L’assurance dépendance ne doit pas occulter la prévention

L’assurance dépendance ne doit pas occulter la prévention


Les gouvernements successifs peinent à mettre en place une réforme de la dépendance qui permettrait, notamment, de soutenir financièrement les personnes âgées qui ne peuvent plus vivre sans une aide au quotidien. En attendant, les assurances dépendance fleurissent sur le marché. Leur objectif : financer les dépenses inhérentes à une perte de l’autonomie. Mais ces assurances ne risquent-elles pas d’occulter le meilleur moyen de lutter contre la dépendance : la prévention ?
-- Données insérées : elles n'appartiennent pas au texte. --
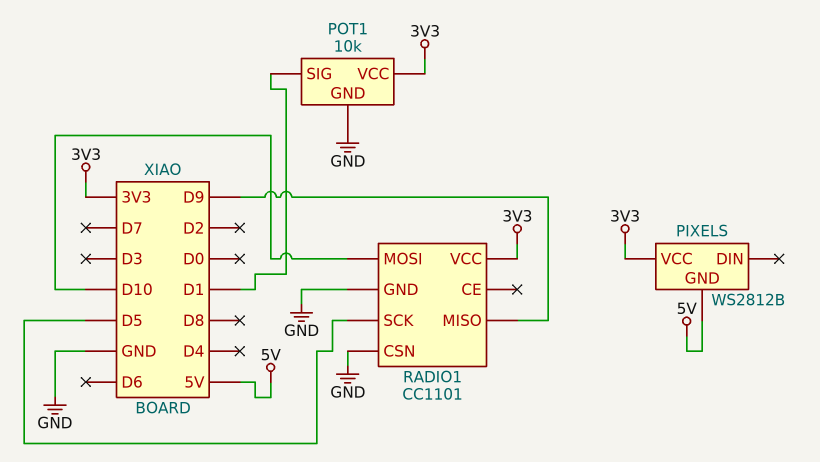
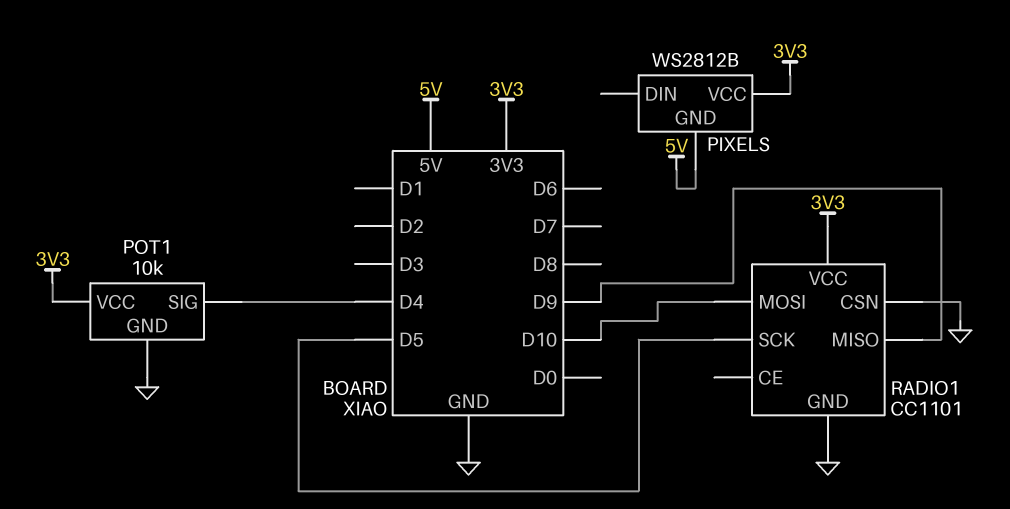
POT1 pin SIG: D1 -> D4

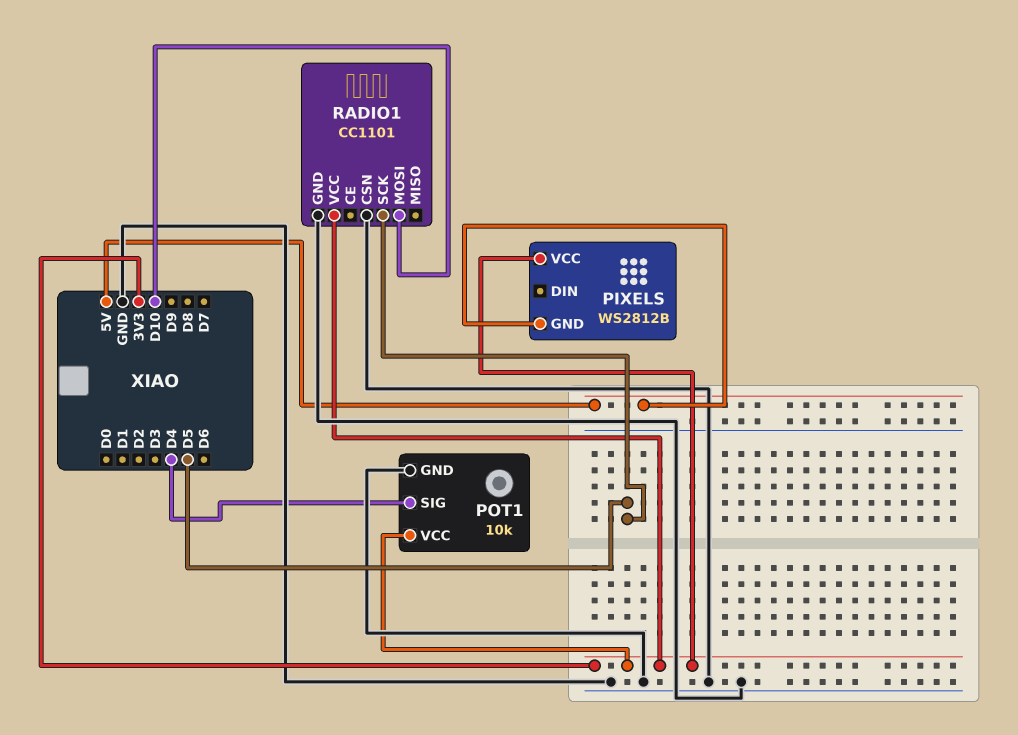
RADIO1 pin MISO: D9 -> none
Depuis quelques temps, les sociétés d’assurance, les mutuelles santé et les institutions de prévoyance proposent des assurances dépendance à leurs clients. Ces contrats, qui peuvent être individuels ou collectifs, sont généralement des contrats prévoyance ou des contrats d’assurance vie qui permettent à l’assuré de recevoir une indemnité financière, sous forme de rente mensuelle ou de capital, en cas de dépendance. Ces contrats, qu’il faut généralement souscrire avant 75 ans, peuvent couvrir une dépendance totale (impossibilité de s’alimenter, de se laver, de se déplacer ou de s’habiller sans aide extérieure par exemple) ou une dépendance partielle (besoin d’aide pour se lever, se coucher ou s’asseoir par exemple). Leurs prestations peuvent se cumuler avec l’Allocation Personnalisée d’Autonomie (APA).

Mais qu’est-ce que la dépendance selon ces assureurs ? Elle n’est pas le handicap. La Dépendance se caractérise par une restriction des activités de la vie quotidienne ou sociale : troubles du comportement, atteintes physiques… Ces restrictions doivent être liées au grand âge.

Est-il alors vraiment utile de souscrire à une telle assurance ? Il est sûr que quand nos revenus, notre patrimoine ou notre capital ne permettent pas de faire face aux dépenses liées à la dépendance, ces contrats s’avèrent utiles voire indispensables. Il faut savoir que le coût de la dépendance s’élève en moyenne à 1800€ par mois à domicile et 2400€ par mois en établissement spécialisé. Ce n’est pas à la portée de toutes les bourses. Surtout que ces contrats permettent de disposer librement de l’argent ainsi versé : maison de retraite, aide à domicile, aménagement du domicile…

Mais apposer sa signature sur un bout de papier ne suffit pas à lutter contre la dépendance. Il faut donc avant tout la prévenir. Pratiquer une activité physique, lutter contre la solitude ou adapter son habitat à ses capacités physiques permettent notamment de faire reculer la perte d’autonomie. Et les assureurs ne s’y trompent pas. Ils proposent des informations et des actions de prévention pour aider leurs assurés à repousser l’âge de la dépendance et pour ainsi verser le plus tard possible la rente prévue au contrat.

En résumé, il peut être utile de souscrire à ces assurances en veillant à ce que les conditions pour toucher la rente ne soient pas trop nombreuses. Mais ces contrats ne doivent pas détourner les seniors et leurs proches de l’élément principal du mieux vieillir : la prévention. Ils doivent avant tout travailler pour reculer au maximum l’âge de leur dépendance. L’assurance de mieux vieillir est dans la prévention. Il est là, le véritable enjeu de demain.